Recruits from Birmingham still step forward proudly today from a wide range of our diverse communities. In 2009-10, for example, 1,375 people joined the Regular Army from the West Midlands area: that was 11 per cent of the total, from 9 per cent of the population. There are currently 3,281 army cadets and 605 adult instructors in the area. Only last night, at Bartley Green high school on an outer estate, I learnt that two of its pupils have joined the first Royal Marines cadet force in the country. More immediately, Birmingham supplies the superb medical treatment at the Royal Centre for Defence Medicine in the brand-new Queen Elizabeth Hospital.

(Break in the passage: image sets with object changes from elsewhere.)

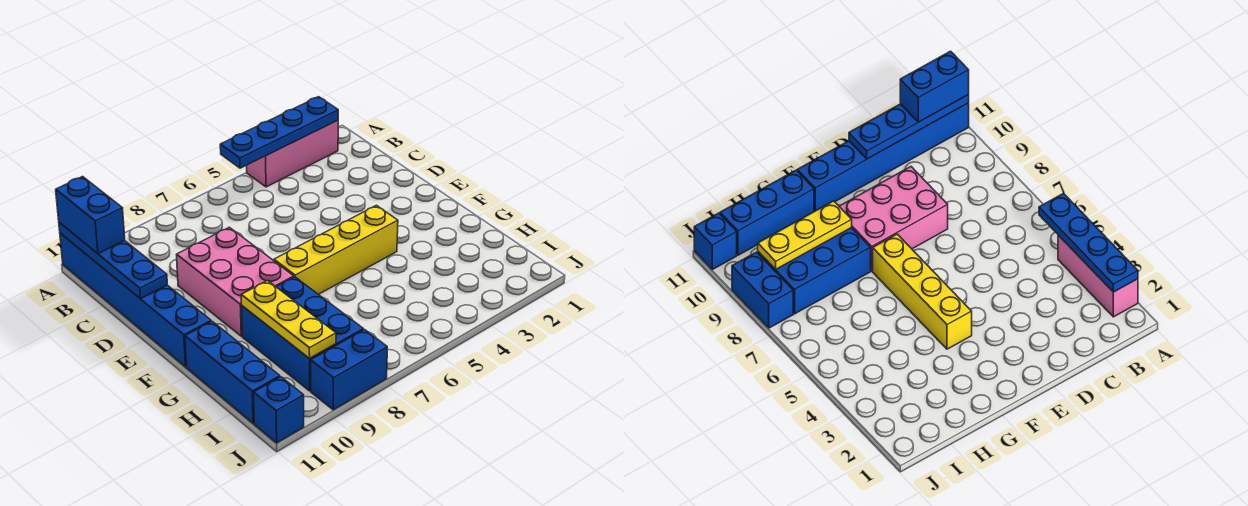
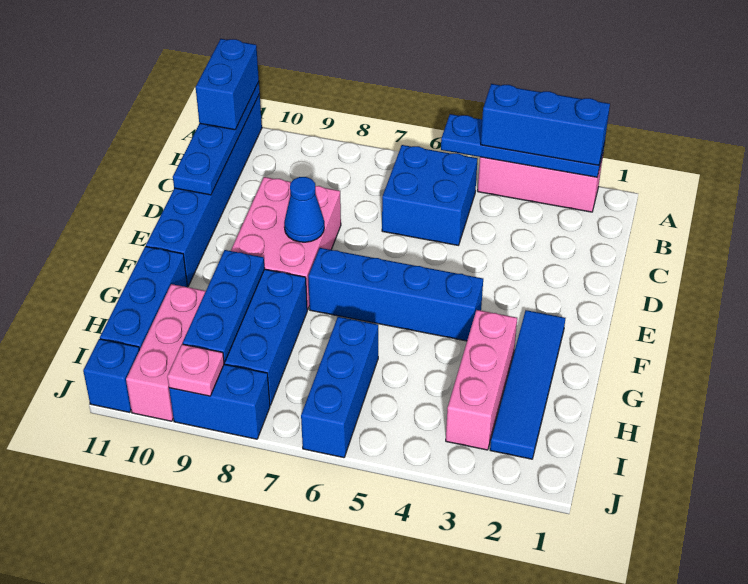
none -> blue brick A2:A4 level 3
none -> blue brick B5:C6 level 1
none -> blue cone E8 level 2
none -> blue tile F2:I2 level 1
yellow brick F4:F7 level 1 -> blue brick F4:F7 level 1
none -> pink brick G3:I3 level 1
yellow plate G9:I9 level 2 -> blue plate G9:I9 level 2
none -> blue brick H6:J6 level 1
none -> pink brick H10:J10 level 1
none -> pink plate J9 level 2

Here, survivors of the most severe wounds are cared for in numbers that increased from 261 battle injuries in 2008 to 467 in 2009. Some of them move on for rehabilitation at Headley Court, and many need a lifetime of support and care.
Birmingham has been intimately involved in defence and security for centuries. We have experience of every aspect of today's debate—a vigorous, patriotic history, with jobs dependent on the defence industry, recruits to the Armed Forces, weekly evidence of the ambulance helicopter flying over my house with the latest stretchered amputee from Camp Bastion, and a population from all over the world with huge knowledge of, and opinions about, our international relations.

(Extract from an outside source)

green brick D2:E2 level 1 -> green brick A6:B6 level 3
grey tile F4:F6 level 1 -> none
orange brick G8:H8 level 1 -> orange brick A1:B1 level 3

I detect two themes from our diverse communities that I will refer to in the context of this debate. They will provide signs of whether the fruits of the sound policy that we are trying to establish for the country and the world will flourish. The first is whether, on the lawns of Edgbaston or even in the back streets of Alum Rock, there will be an understanding of what it costs to be free, and whether that understanding will make us redouble our efforts to get on with each other locally, so that all may live in peace and fulfilment. This is no soft option. What is now labelled being neighbourly or faithfully interactive requires huge intentional effort. The Feast—a joint Christian-Muslim youth work run by Andrew Smith—or the children's centre built into Springfield Church and serving local Muslim families, are examples of that cross-cultural adventure that makes a city whole and gives hope in an ideologically flawed world.

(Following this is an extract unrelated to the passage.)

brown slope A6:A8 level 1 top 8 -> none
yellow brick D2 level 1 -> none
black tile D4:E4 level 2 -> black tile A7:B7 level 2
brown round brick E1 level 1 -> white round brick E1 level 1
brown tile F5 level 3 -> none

For the second and more pressing theme, I return to those who are wounded, physically and mentally. I echo the recent articles from the British Medical Association and the honourable Member for Edgbaston, arguing strongly for full, continuing help for these servants of freedom. May we, whatever we do in this review, ensure that they be fully supported both by government and the local community throughout their lives.
Birmingham, like your Lordships' House from my early experience of it, is both generous and welcoming. With a shared and fully resourced commitment to the defeat of wrongdoing and the vigorous promotion of peace, we shall together attempt to build a society that is bigger and better than we can all imagine.